My rating: 3 of 5 stars
Though there are a number of things about this play that I don't appreciate and don't much enjoy, there is enough to like that, even from a 21st Century English-speaking American perspective, I can give a modest nod to Tartuffe and say "Pretty entertaining."
In terms of construction, emerging as it does from its own history and tradition, it has a different organization and approach than I am used to. It's got 5 acts broken into scenes, so that's pretty much the norm, but it doesn't feel like 5 acts; it feels like one long scene. The play takes place all in the same place, the home of the family unfortunate enough to open their doors to the scammer, Tartuffe, and over a very short time. On the page, that comes off as bland, lacking in imagination, but I can't answer for the play as staged. Maybe it works.
Another format kind of issue is the annoying back-and-forth of the dialogue. It didn't resonate with me, and I had to work to try to fit it into my understanding of the work as a whole. Much of the dialogue found throughout, in scene after scene, is simple argument, with the same points repeated again and again in almost identical language. It read as if a rough draft had been left unedited, so much so that I wondered if it was truly a stylistic choice intentionally made (which is the default assumption when reading classics of world literature). The maid especially, arguing with Orgon, the head of the house, says nearly the same thing multiple times. (In much the same way that TV characters hang up without saying goodbye, you seldom find them repeating an argument. There isn't enough time for that, and it would sound weird.) However, considering that this is coming out of a tradition rich with homegrown farce and the broad slapstick of Italian Commedia dell'arte, the angry, snappy, in-your-face dialogue makes more sense. If I could see an audience laughing red in the face with the Dorine's effrontery, I expect it would make more sense than it did on the page. (I assume they laugh. I hope.)
The plot is terribly straightforward. It's all about the family hating having Tartuffe live with them while the father loves him. Every scene is about that central idea, and it's that single-mindedness that makes it feel like a long one-act play. Hiding a friend's subversive materials for him emerges very near the end as a bit of secondary plot, but it would have been so much better to introduce that near the beginning and make a little more of it, IMO.

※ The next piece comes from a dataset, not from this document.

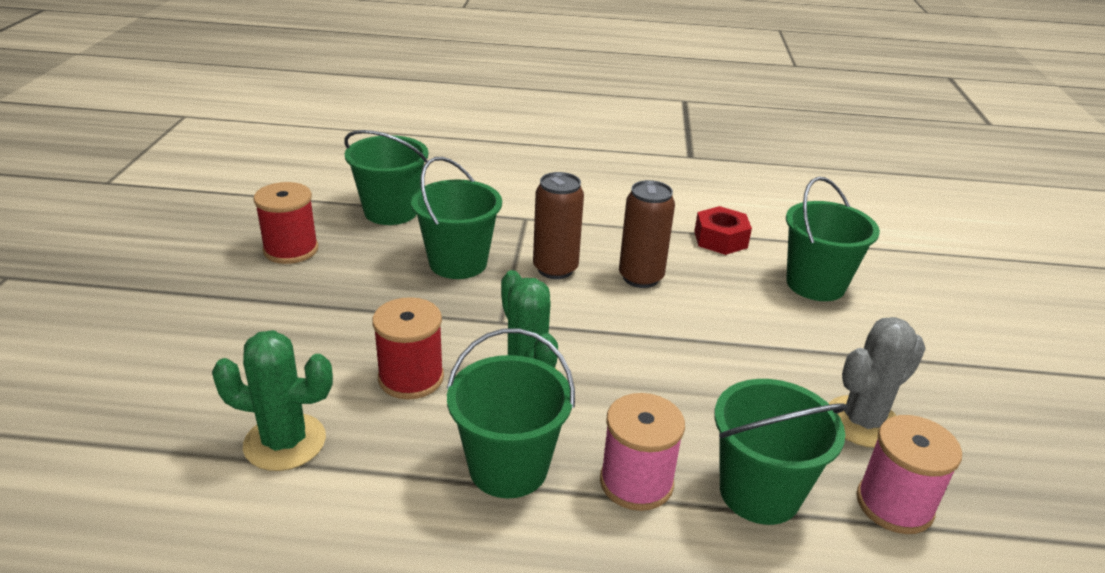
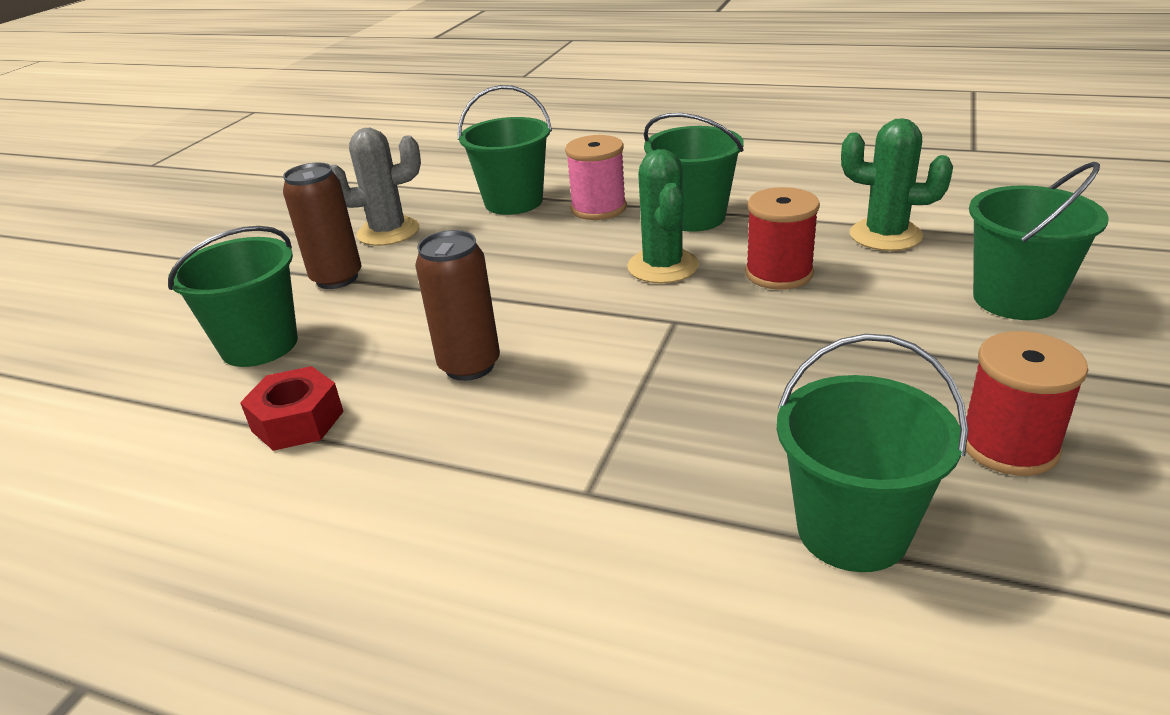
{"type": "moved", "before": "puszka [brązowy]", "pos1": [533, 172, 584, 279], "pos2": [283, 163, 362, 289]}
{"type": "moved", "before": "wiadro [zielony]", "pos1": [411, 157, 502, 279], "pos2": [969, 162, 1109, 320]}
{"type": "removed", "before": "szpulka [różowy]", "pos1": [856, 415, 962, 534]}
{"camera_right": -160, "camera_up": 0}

And so on. The play didn't match my expectations. But it did some things I like.
For one, it pokes religious bigots and hyper-devout hypocrites in the eye. That's good. It got Molière in trouble--a lot of trouble--with religious authorities, and anything that upsets them is good in my book. Too bad we didn't continue down that road.
Also, I liked the ending. The scene with Orgon hiding to eavesdrop on the foolish Tartuffe trying to seduce his wife would make good comedy, I'm sure. And though I didn't love that the problems are solved off-stage by the king, I liked that the bad guy got caught and the good guys (the family, the daughter and her betrothed) all reconciled. A better version of this story (again, IMO) has someone, maybe the maid, producing evidence that convinces the king what was happening, or maybe something is done with the hidden materials that Tartuffe stole--frame him for the damning documents?--but I understand Molière was working with his audience's expectations, not mine. So bummer for me.
Kudos for annoying the religious extremists of his day, and fair play to Dorine, who showed no deference to her bosses at all. Class solidarity.